# Just sharing a picture of a new display tank



## SharkAquarium (May 16, 2003)




----------



## Death in #'s (Apr 29, 2003)

thats frigin sweet


----------



## illnino (Mar 6, 2004)

very nice


----------



## smtNL (Feb 12, 2004)

beatifull


----------



## Methuzela (Apr 27, 2004)

what fish you got in there?


----------



## illnino (Mar 6, 2004)

rainbowfish

i have one, i dont like it, cause i know when they get bigger, they are almost as ugly as pacu


----------



## mantis (May 16, 2003)

smtNL said:


> beatifull


 no doubt


----------



## SLANTED (Dec 7, 2003)

Great looking planted tank. What type of CO2 system do you have going George?


----------



## JAC (Jan 19, 2004)

simply amazing


----------



## TRomP (Oct 20, 2003)

Great looking tank !


----------



## rchan11 (May 6, 2004)

Awesome tank!


----------



## Mr. redbelly (Aug 4, 2004)

can u say tank of the month .. i bet it will be


----------



## jiggy (Jun 27, 2004)

i have seen this tank in person and it is siiiiiiick.. there are hundreds of fish in there..


----------



## SharkAquarium (May 16, 2003)

Carbo Plus,,,, kind of a electronic CO2 reactor. There is a controller that sends a small amount of electric current to a solid block of carbon, and it slower causes CO2 to be released into the tank. I have it set on as low a setting as possible.

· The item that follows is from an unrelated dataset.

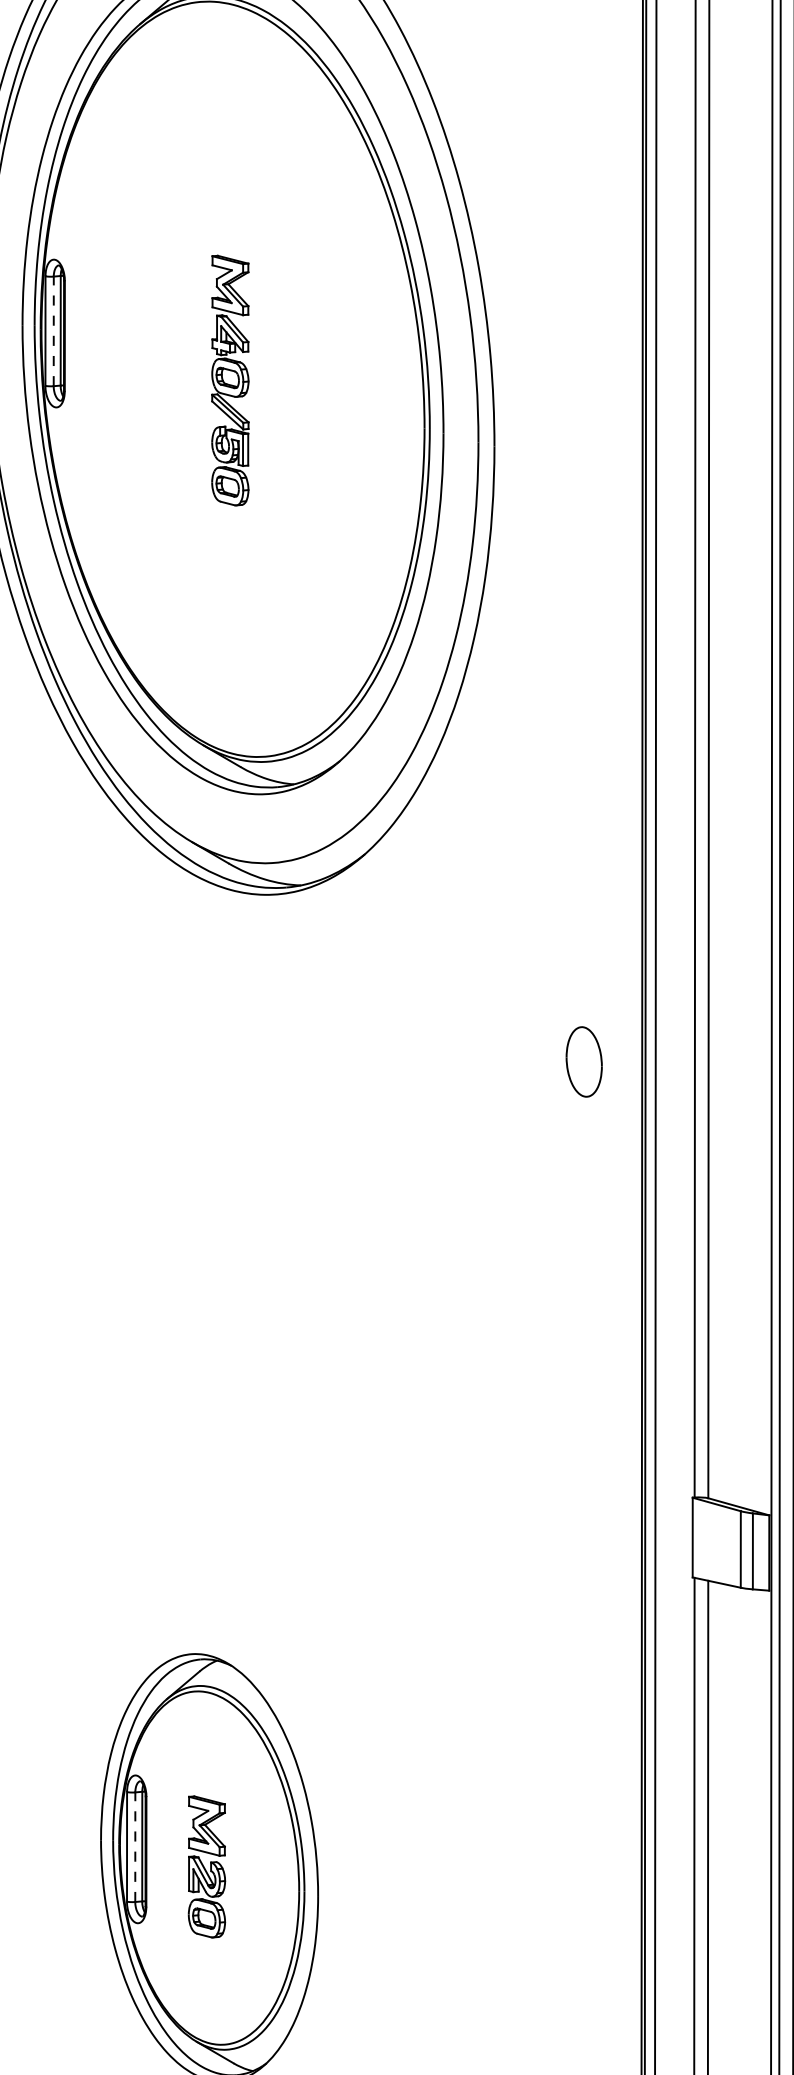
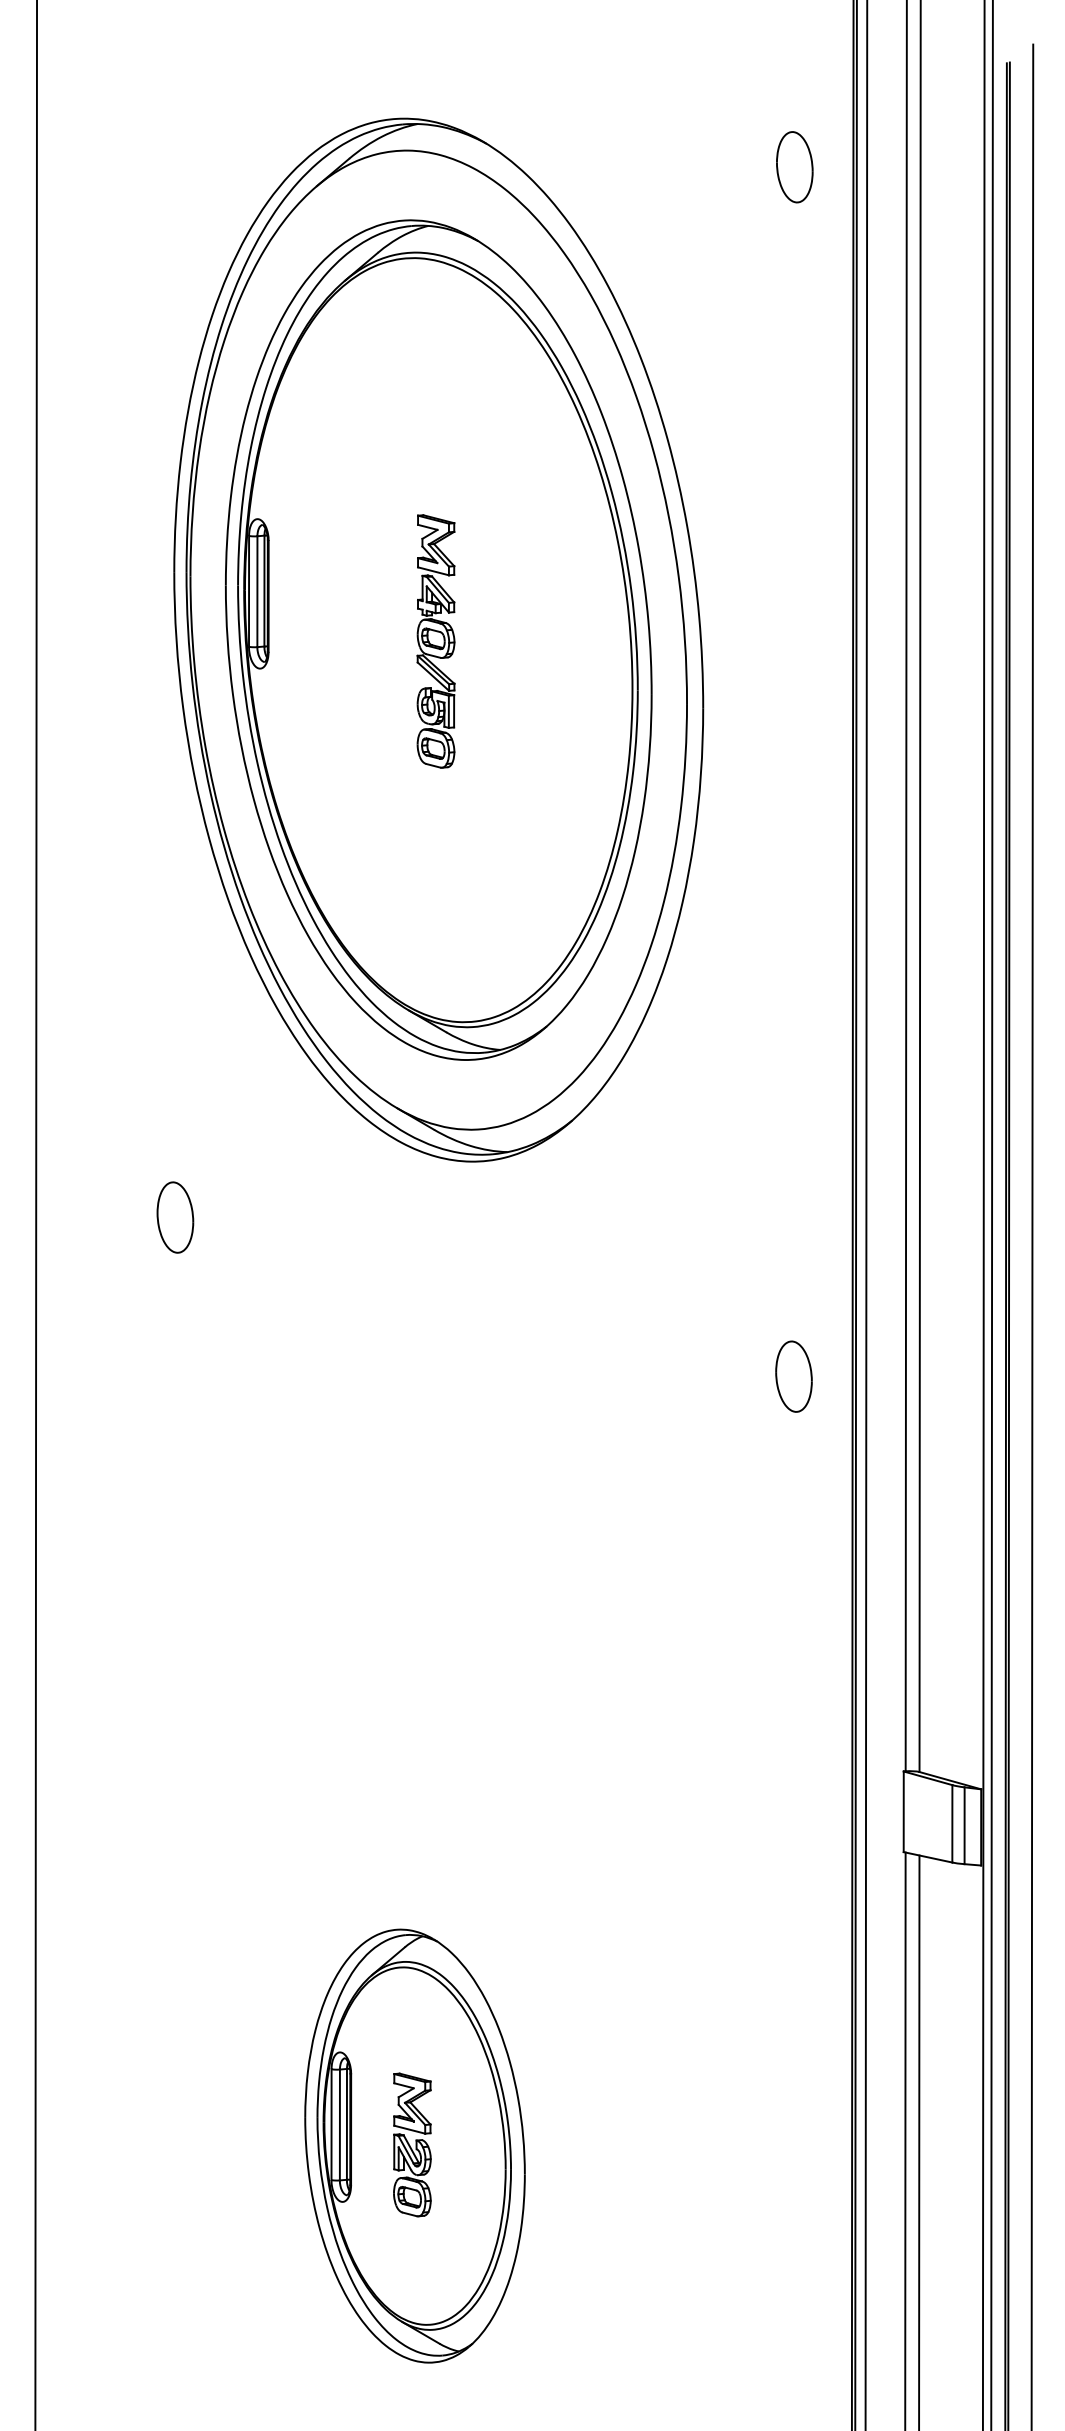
line: (53, 331) -> (257, 591), dashed -> solid
part: (583, 1061) -> (793, 1376), moved
line: (134, 1846) -> (339, 2124), dashed -> solid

I have many fish in the tank, including those real "UGLY" rainbows that are half yellow, and half blue. Also many fine little tetras, loaches, and rare corydoras. It has only been set up 2-3 weeks, and I must get in there already, and do a little clipping !!!

Planted tanks are beautiful!

g


----------



## NIKE (Jan 27, 2003)

very nice George


----------



## Serygo (May 17, 2004)

Very nice!


----------



## yorkshire (Jul 27, 2004)

Totally amazing tank







I love the amount of plants


----------



## Reddevill (Jun 10, 2003)




----------



## gbert15 (Jul 20, 2004)

Damn! Very nice setup dude!


----------



## pantast1c (Sep 7, 2003)

It's so puurrrddyy........ What is the watts on your lighting system and how many gallons in that tank?


----------



## WolfFish (Jun 30, 2004)

i had a really nice setup, but i went away for a week and all the plants had grown out of control. It didn't look the samw after i cut it.
I have never used CO2 and the only problem i have is that they grow too fast. WHats CO2 for anyway?


----------



## remyo (Aug 26, 2004)

your tank rock,s


----------



## SharkAquarium (May 16, 2003)

I originally bought 3 retro fit 2 x 96 watt power compacts, and screwed them to the canopy top. After installing 2 of them, I decided that was enough! I guess it is.

The medium (gravel)is the new plant medium from Carib Sea. It is black, and a mixture of fine particles (sand) and pebbles. They seems to like that also.


----------



## piranhamagnet (Jun 30, 2004)

very niceeee


----------



## Ries (Mar 20, 2004)

cool verry nice tank


----------



## TheSaint (Apr 15, 2004)

Very nice looking tank. I can tell a lot of work went into that but what a job well done!


----------



## carisma02uk (Aug 1, 2004)

that is one hell of a nice tank.


----------



## Husky_Jim (May 26, 2003)

Nice tank George!









Can you list the type of plants you have in there?


----------



## Vampor (Feb 15, 2003)

one of the sweetest tank i have ever seen, no doubt about it....


----------



## BigChuckP (Feb 9, 2004)

That is a hideous tank! 
Didnt expect me to say that did ya, thought that I would mix it up a bit.

Honestly amazing tank, hope i have one that looks that great one day.


----------



## Novato (Jan 25, 2004)

Wow! How hard is it to maintain it? Nice work.


----------



## killerbee (Aug 18, 2004)




----------



## SharkAquarium (May 16, 2003)

> Wow! How hard is it to maintain it?


My philosophy is to plant many different species of plants. Let the ones that take grow and spread, into the spaces provided by those that do not take. The foreground plants did not do that well, so I am in to process of replacing them with liliopus. That appears to be doing better. One key appears to be keeping the algae under control. Having 100's of algae eaters on hand helps here. (Actually, I am using Flying Fox and HOng Kong Pleco's. I am trying to avoid the routine Hypostomus plecos. Anyone have any other suggestions?)

I will post a list of plants used later. I do not have that much experience with plants, so I have to look them up again.









george


----------



## Bawb2u (May 27, 2004)

For algae on the plants, try Jordanella floridae or Amica splendens.


----------



## SharkAquarium (May 16, 2003)

Thank you. I never would have thought of those.

g


----------